El gobernador neuquino continúa aplicando su política de mano firme en la administración pública. Esta semana, fueron expulsados dos empleados condenados por la Justicia: un abusador y una enfermera que sustrajo vacunas. Se suman a una lista creciente de exonerados por delitos, faltas graves o incumplimiento de funciones.

El gobierno de Rolando Figueroa volvió a marcar un límite claro frente a la corrupción y la impunidad dentro del Estado. Esta vez, se ordenó el despido inmediato de un empleado condenado por abuso sexual y de una enfermera que había sido hallada culpable de robar dosis de vacunas del sistema público de salud.

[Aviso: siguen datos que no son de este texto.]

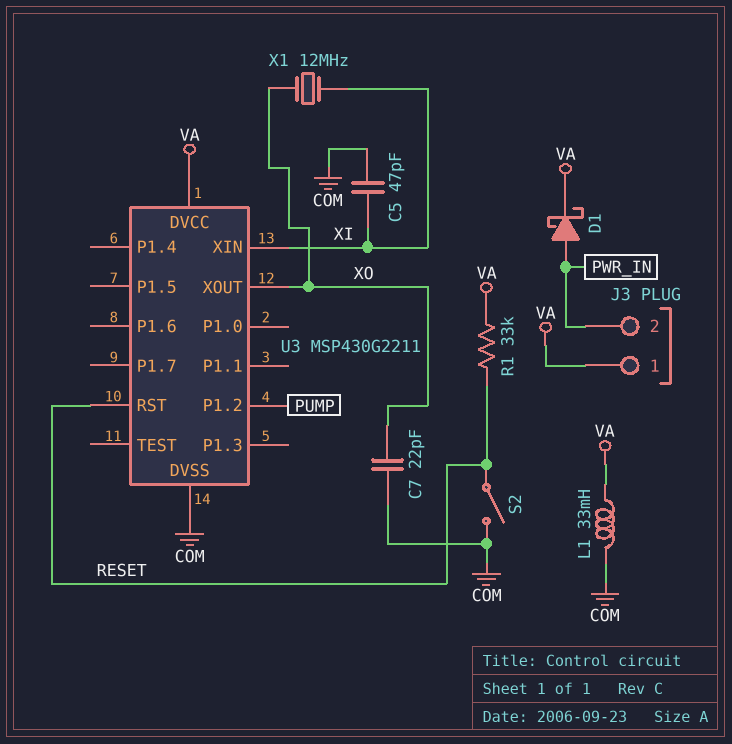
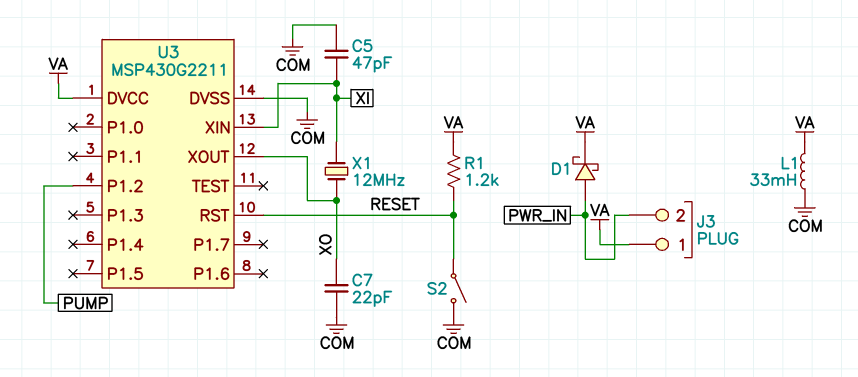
R1: 33k (RESET, VA) -> 1.2k (RESET, VA)

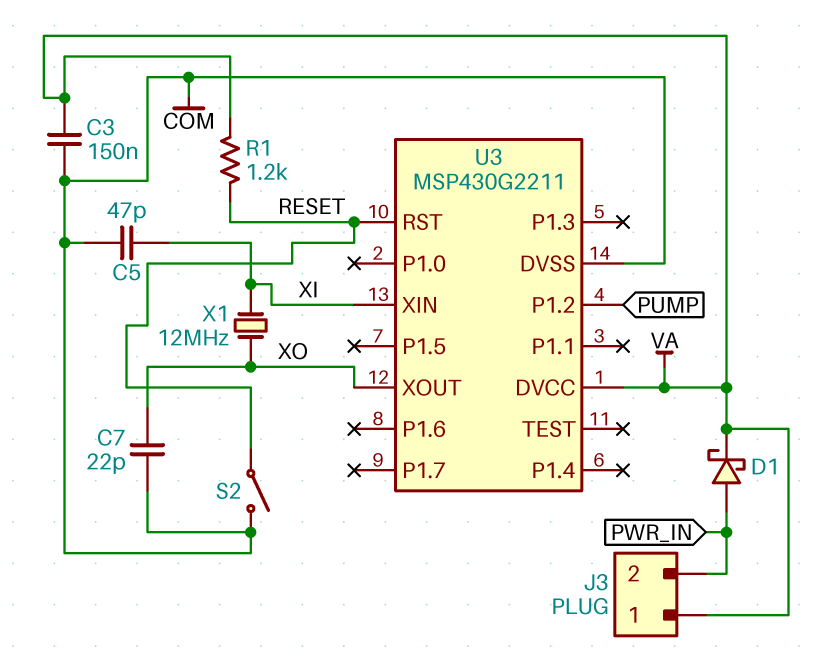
C3: none -> 150nF (COM, VA)
L1: 33mH (COM, VA) -> none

Ambos casos se suman a una serie de exoneraciones que la gestión viene llevando adelante desde el inicio del mandato, con el objetivo de sanear la planta estatal y garantizar estándares éticos mínimos en el servicio público. La decisión fue respaldada por resoluciones administrativas que remarcan el compromiso con la transparencia y la legalidad.

Desde Casa de Gobierno destacaron que no hay lugar para los condenados en la administración provincial. La política de “tolerancia cero” impulsada por Figueroa busca recuperar la confianza de la ciudadanía y asegurar que el Estado esté al servicio de la gente, libre de complicidades e irregularidades.